Is BBC 7 (the digital radio station, 2002) considered cheating? Because I desperately need something to cheer me up, and Hancock's Half Hour (1954) is being repeated ad infinitum on this strangely retro channel. I am washing up. And it is taking a long time. Last night, I cooked myself steak and kidney pie the 1950s way. "When I was little we had no fridges or freezers," says my mum. "Meat was bought on the day and kept in a meat-safe in the larder. It was a small wooden box on legs with a marble shelf and a wire-mesh front to keep the flies out. We didn't have takeaway curries in the 1950s. I seem to remember we ate a lot of offal."

It takes a long time to find a butcher in modern London. Having tracked down my kidneys I realise that my brand new, non-stick pans are useless to me. Teflon was first introduced in Britain in 1946, but far too expensive for a girl of my means in 1959. Hence the washing up. Do they still sell Vim, I wonder?

The wireless news is about a Chinese space shuttle experiencing what is being called a "wobble", and I go away to check my encyclopaedia. On 13 October, 1959, the USA launched the Explorer VII space probe - part of the programme that sent back the first pictures of the earth from space. And they couldn't even invent a decent washing up liquid.

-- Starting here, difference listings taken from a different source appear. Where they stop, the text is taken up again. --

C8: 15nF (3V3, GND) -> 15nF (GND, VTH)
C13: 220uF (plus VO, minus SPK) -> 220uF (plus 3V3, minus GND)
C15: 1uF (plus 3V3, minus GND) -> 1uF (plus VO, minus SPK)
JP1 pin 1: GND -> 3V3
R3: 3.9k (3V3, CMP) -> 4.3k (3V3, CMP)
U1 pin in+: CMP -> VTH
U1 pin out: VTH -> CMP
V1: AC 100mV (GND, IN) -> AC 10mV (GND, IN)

Tony Hancock is going on about a TV commercial for Cornflakes. Now why didn't I think of that? As I scrub, I decide to stick to breakfast cereals in future.

Wednesday

Something terrible has happened. I have run out of money. I woke up this morning to my cartoonishly loud tick-tock alarm clock. I am sure that John Humphrys was invented long before the 1950s but my digital radio alarm (early 1960s) has been hidden in a drawer. Having switched off my central heating (ancient Greece; but only for the incredibly posh in 1959) I am not inclined to have a bath, and I am bored out of my skull. I would like to take a train to the nearest movie theatre to catch a matinee of Ben Hur (1959) but then I realise I have no cash. And credit cards didn't come to Britain until 1967. And it is early closing. I am in trouble.

I call my mum. "You sewed and knitted clothes for your dolls and played with them for hours," she says, brightly. I go back to bed.

Thursday

I have had enough of this. It is time to be proactive. I need to know what my life would really have been like in the Old Days, so I take a Tube (1863, so there) to Fleet Street and start to investigate.

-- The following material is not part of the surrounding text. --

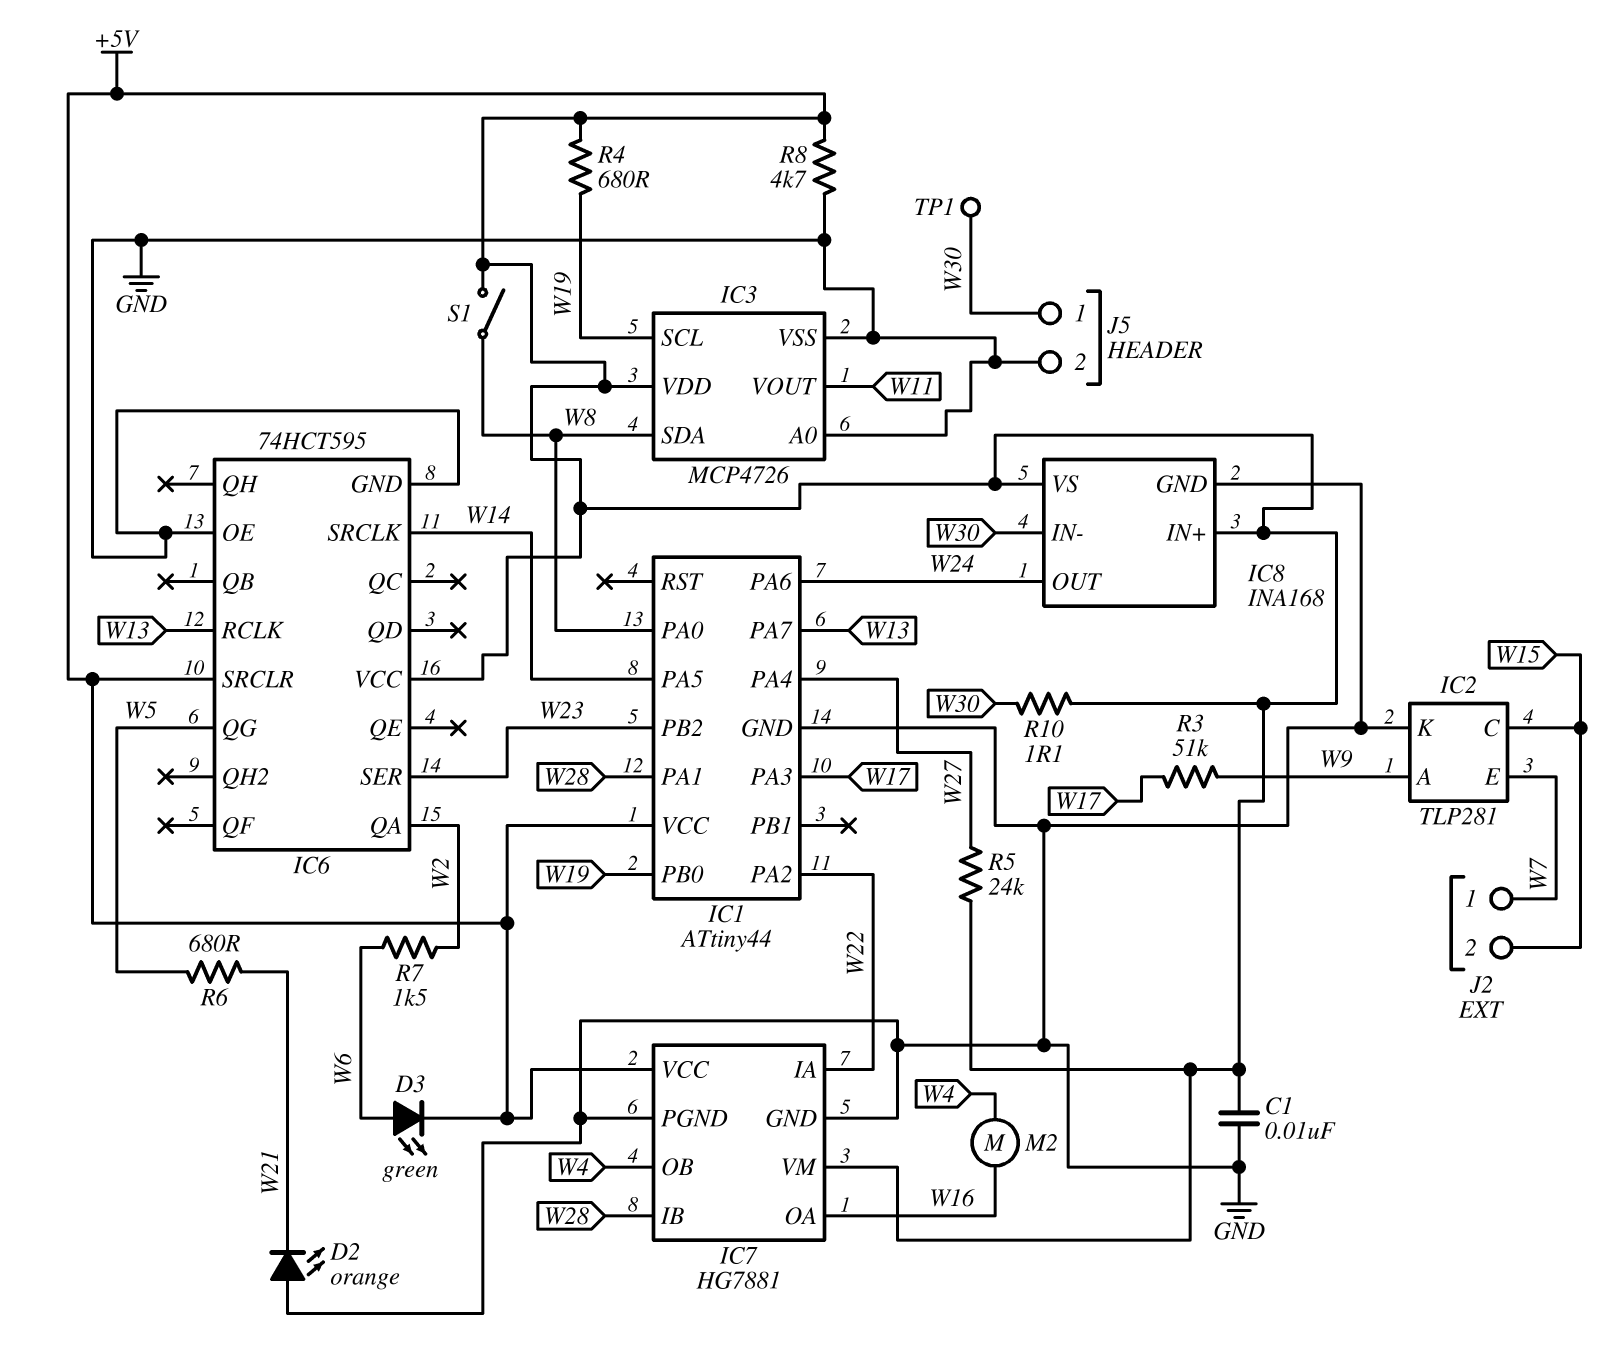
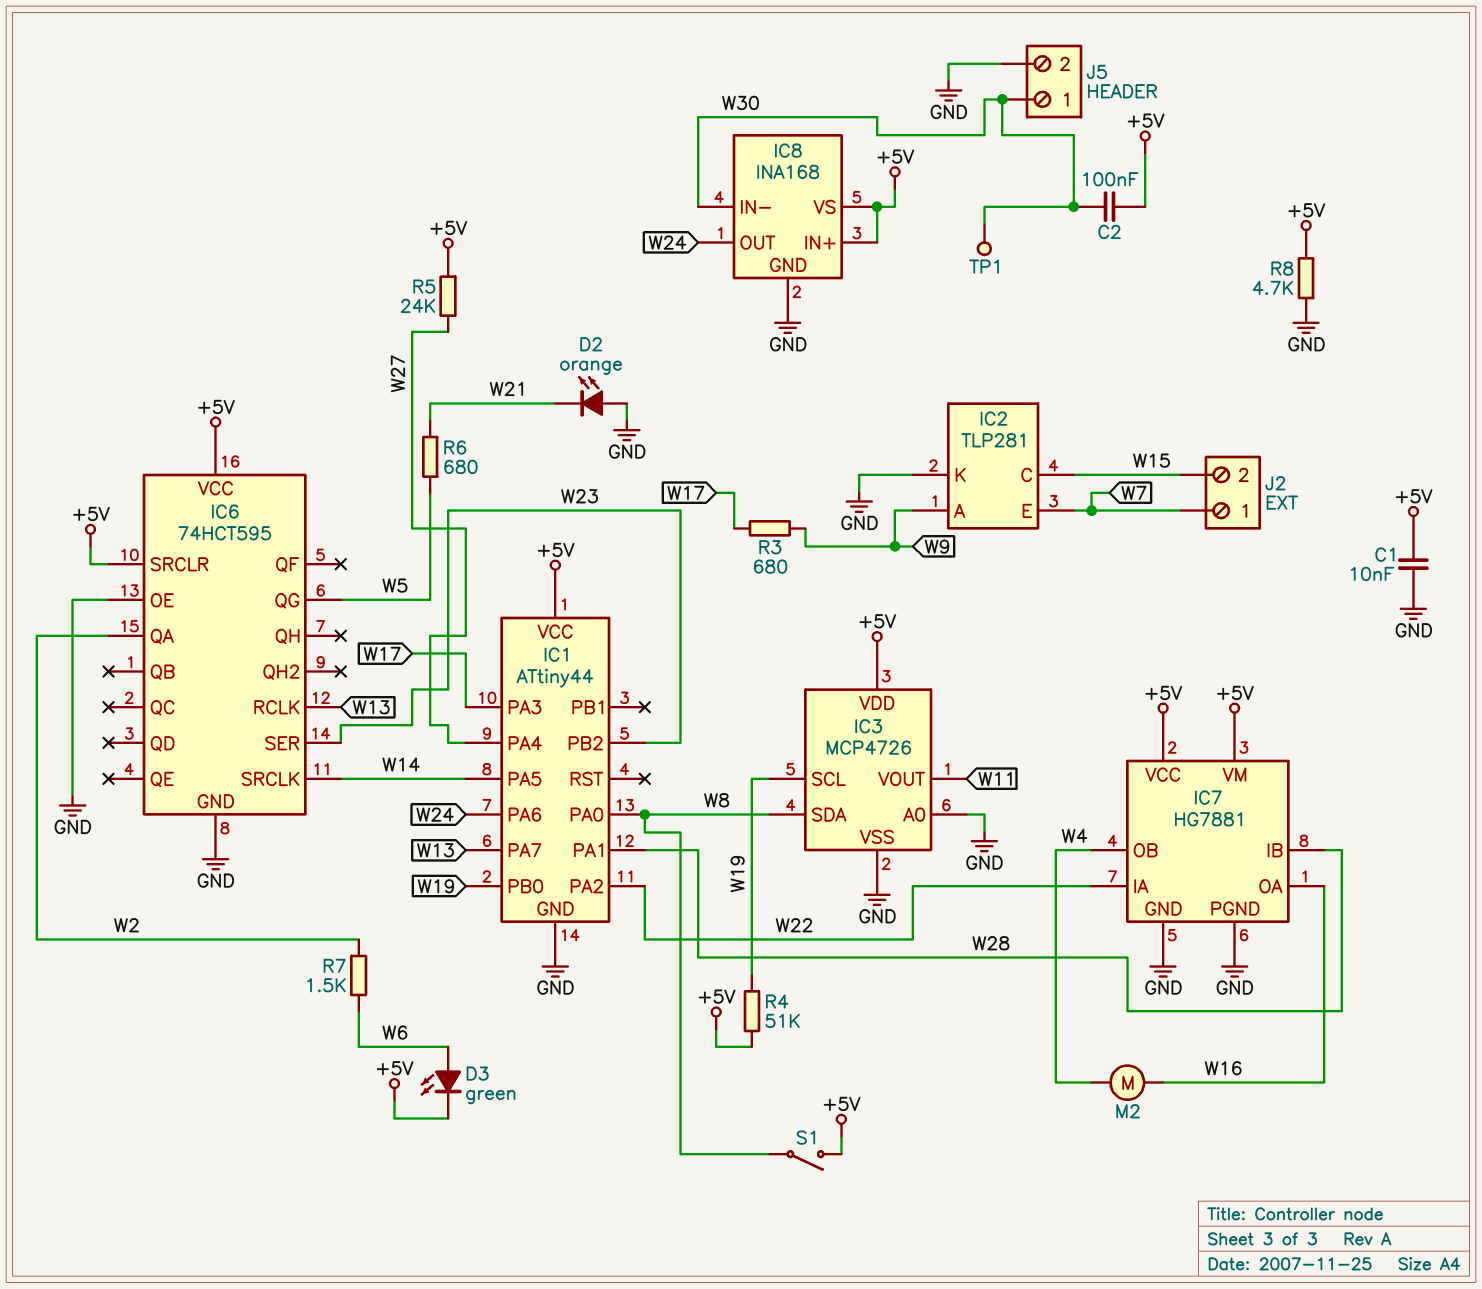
C2: none -> 100nF (+5V, W30)
R3: 51k (W9, W17) -> 680 (W9, W17)
R4: 680 (+5V, W19) -> 51k (+5V, W19)
R10: 1.1 (+5V, W30) -> none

There are no copy boys in Fleet Street now. Instead, there are two Pret a Mangers (1986), two Starbucks (US, 1971; UK, 1998), a McDonald's (Woolwich, 1974) and a French boulangerie. "It's mostly barristers here now," says the man behind the bar in El Vino's, where I write down my notes in a spiral-bound notebook with a view to typing them up later. I sit down beside an ancient telephone, attached to which are cables and plugs like an old-fashioned telephone exchange. I am attempting the 1950s version of e-mailing in my story.

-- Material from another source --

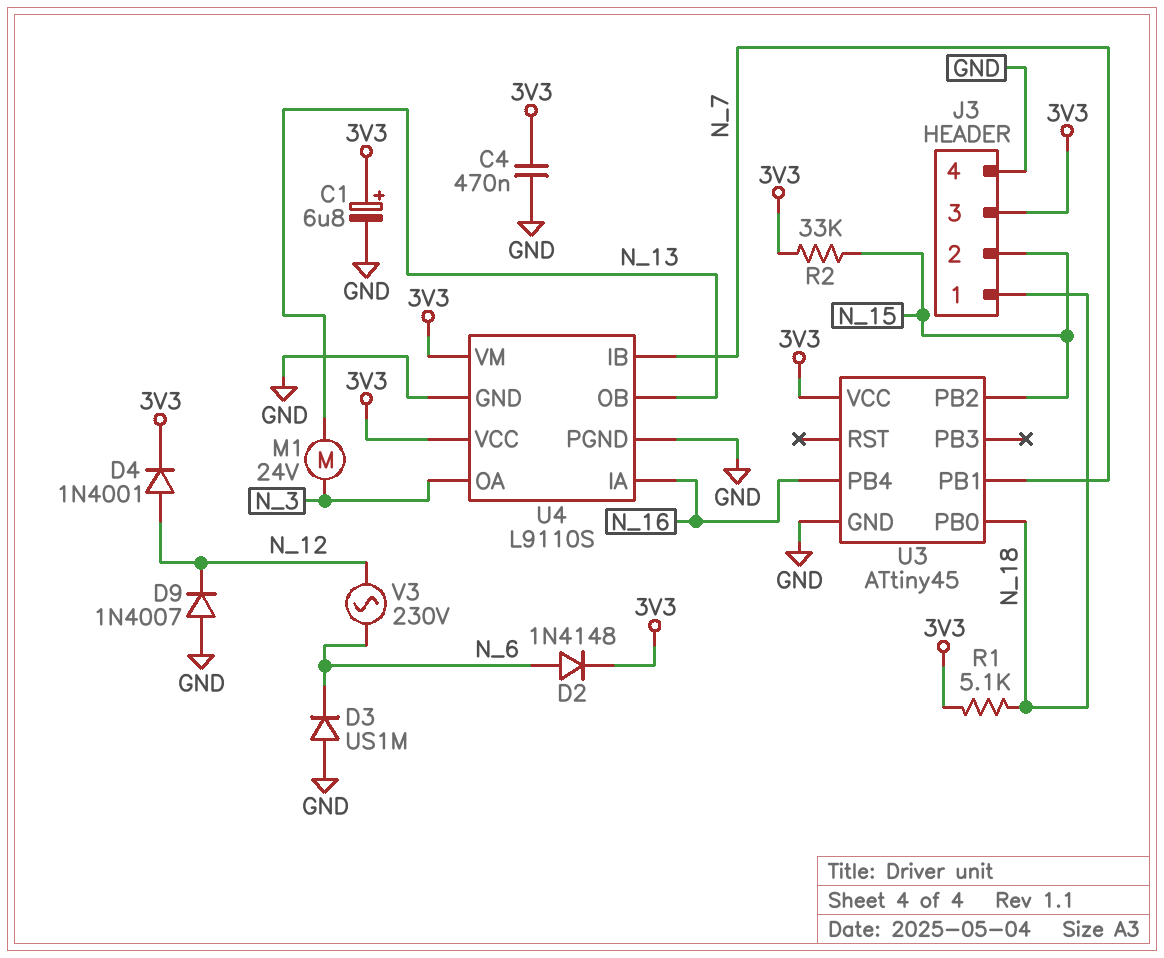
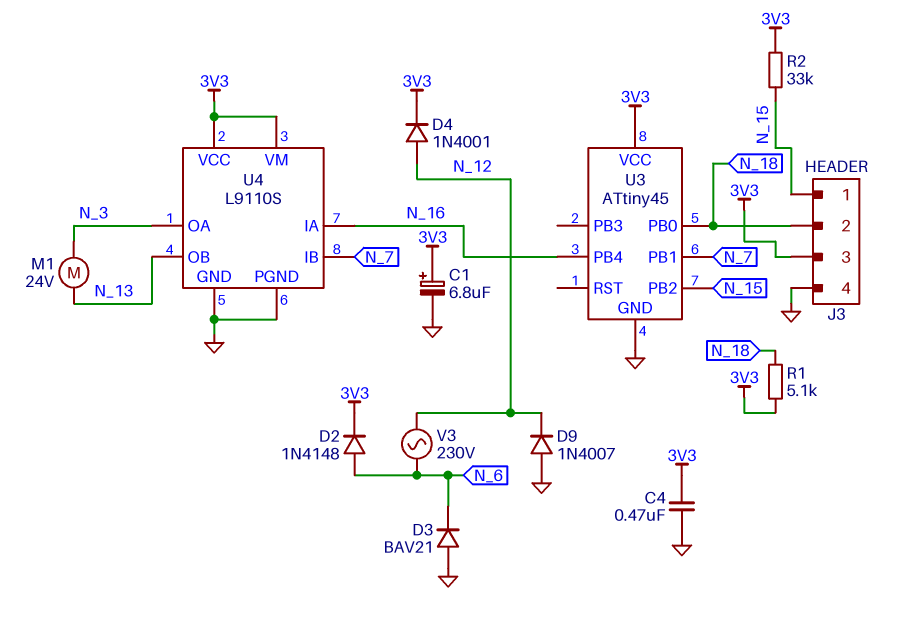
D3: diode US1M (A GND, K N_6) -> diode BAV21 (A GND, K N_6)
J3 pin 1: N_18 -> N_15
J3 pin 2: N_15 -> N_18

I am waiting to buy an old-fashioned drink when a sign at the bar catches my eye. "Gentlemen," it requests. "Please be courteous about where you blow your cigarette smoke." In 1959, I realise, there were no jobs in journalism for nice girls like me. In 1959 there was no Independent (1986). In 1959 I would not have been set this ridiculous assignment. I decide to call it a day, and snap open my mobile phone.

Within five minutes I am back in 2005. I have called my friends and they are sending a round- robin e-mail as I speak. One orders up a Thai lemongrass curry to be delivered and the other summons a cache of DVDs over the internet. A bottle of Australian wine is on its way. I am to rush to them on the first DLR train. Bliss.

Friday: post script

I think I have done a good job. My editor will be proud. I have lived in a pre-microchip world for one week, with only a few lapses and barely any cheating. I hand him my copy, neatly typed up and with hardly a smudge of Tippex.

"And what do you expect me to do with this?" he asks, incredulous. Crestfallen, I go back to my desk and file it into his computer queue.